Descendants of the Adolph Manweiler family are living in Franzosen by the time of the 1798 census of the Volga German colonies.

Peter Manweiler from Messer and his family are recorded on the 1834 census of Franzosen in Household No. 40.

Friedrich Manweiler from Messer and his family are recorded on the 1834 census of Franzosen in Household No. 77.

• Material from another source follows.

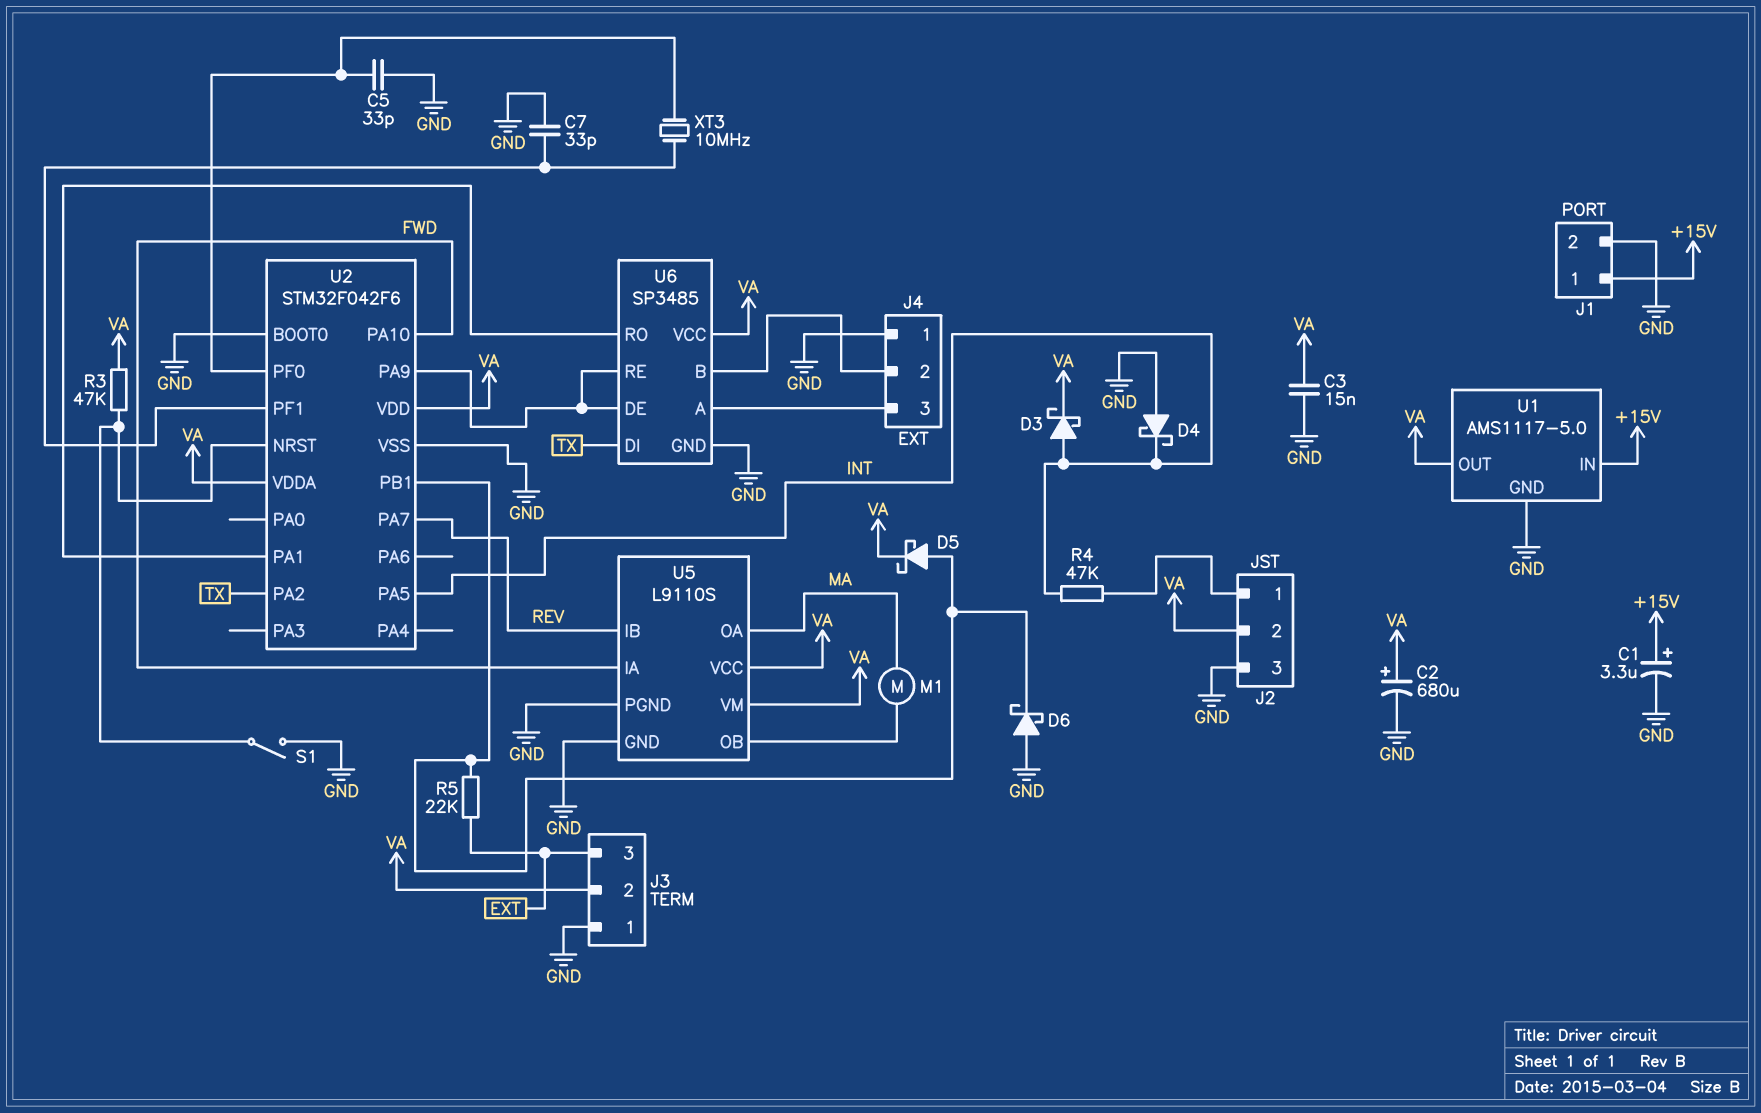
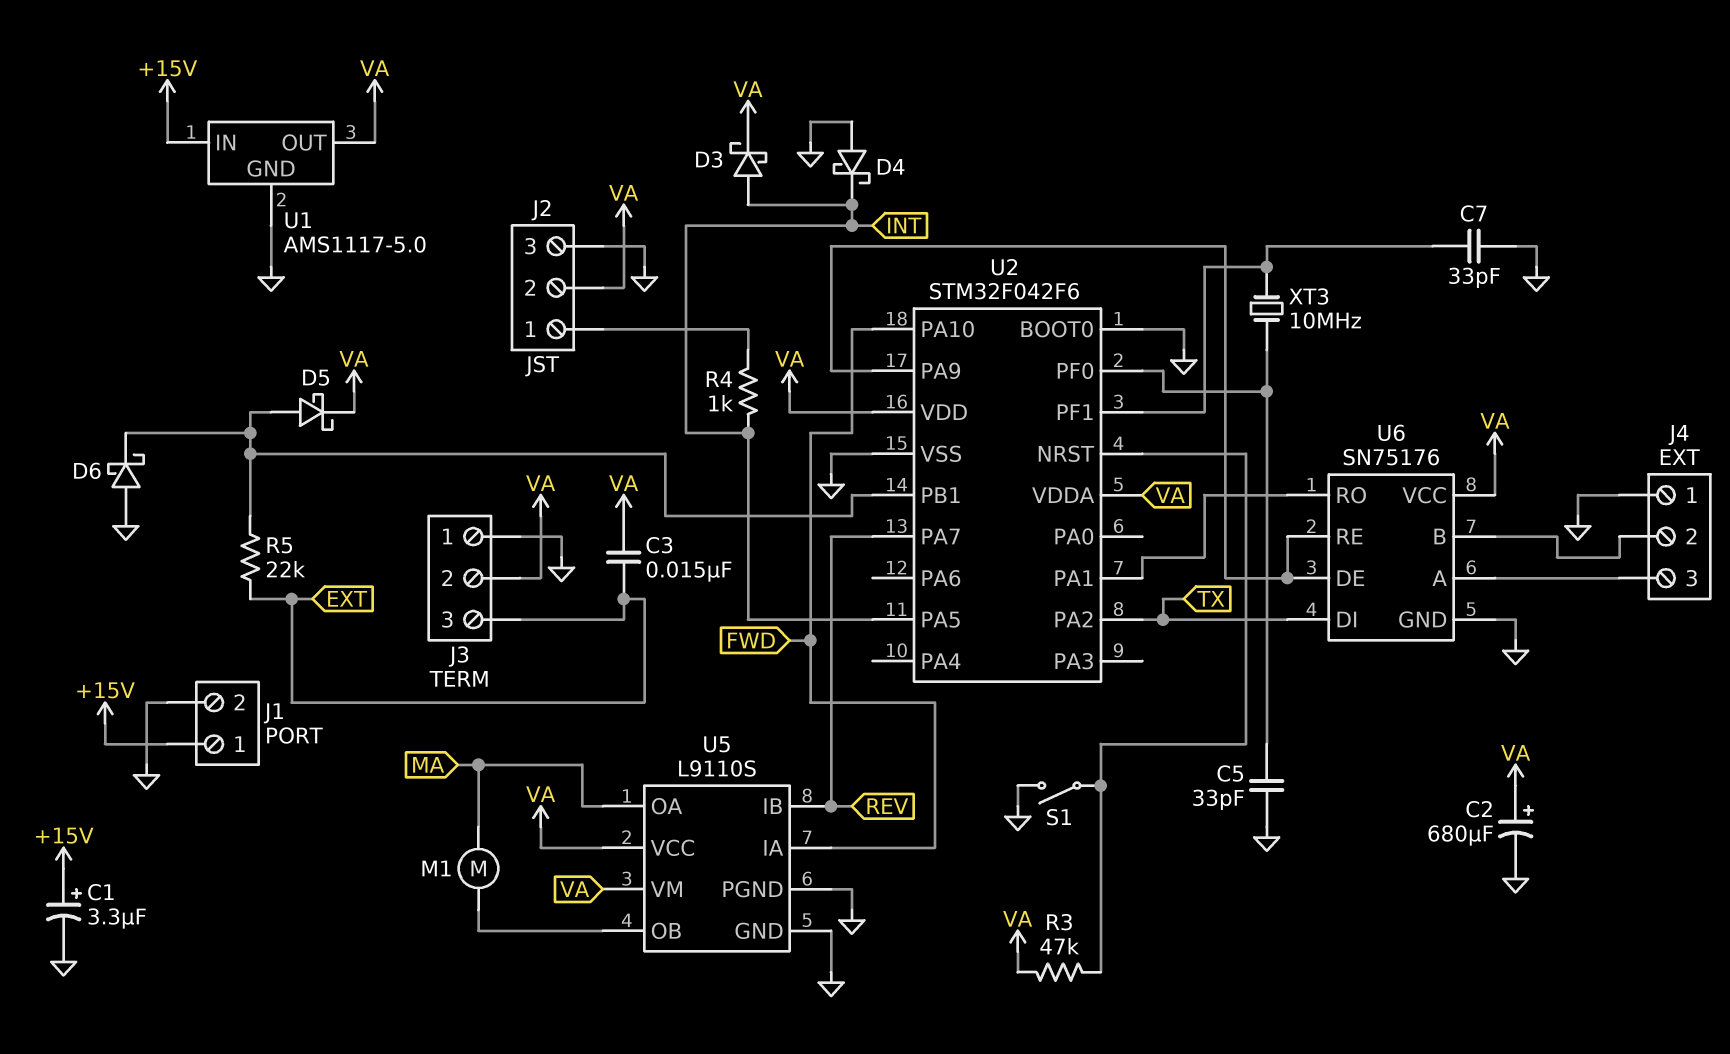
C3: 15nF (GND, VA) -> 15nF (EXT, VA)
R4: 47k (INT, J2/1) -> 1k (INT, J2/1)
U6: SP3485 -> SN75176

Jakob Peter Manweiler from Franzosen and his family are recorded on the 1857 census of Rosenberg in Household No. 45.

Sources: 

- 1834 Franzosen Census (Households No. 17, 40, 69, 77, 103, 107).
- 1857 Rosenberg Census (Household No. 45).
- Eichhorn, Alexander, Jacob & Mary Eichhorn. The Immigration of German Colonists to Denmark and Their Subsequent Emigration to Russia in the Years 1759-1766 (Deiningen, Germany: Drukerei und Verlag Steinmeier GmbH & Co. Kg, 2012): B-1023, B-1024, B-1025.
- Mai, Brent Alan. 1798 Census of the German Colonies along the Volga: Economy, Population, and Agriculture (Lincoln, NE: American Historical Society of Germans from Russia, 1999): Fz06, Ms50, Ms54, Ms56, Ms84, Mv1721.
- Mai, Brent Alan and Dona Reeves-Marquardt, German Migration to the Russian Volga (1764-1767) (Lincoln, NE: American Historical Society of Germans from Russia, 2003): #760.
- Parish register of Finkenbach-Gersweiler (LDS Film No. 193845).
- Parish register of Meisenheim (LDS Film No. 193979).
- Parish register of Översee [Denmark].
- Pleve, Igor. Einwanderung in das Wolgagebiet, 1764-1767 Band 3 (Göttingen: Der Göttinger Arbeitskreis, 2005): 132-134.
- Thode, Ernest. Palatine Migrations to Brandenburg and Pomerania (Penobscot Press, 2009): 29, 59, and 60.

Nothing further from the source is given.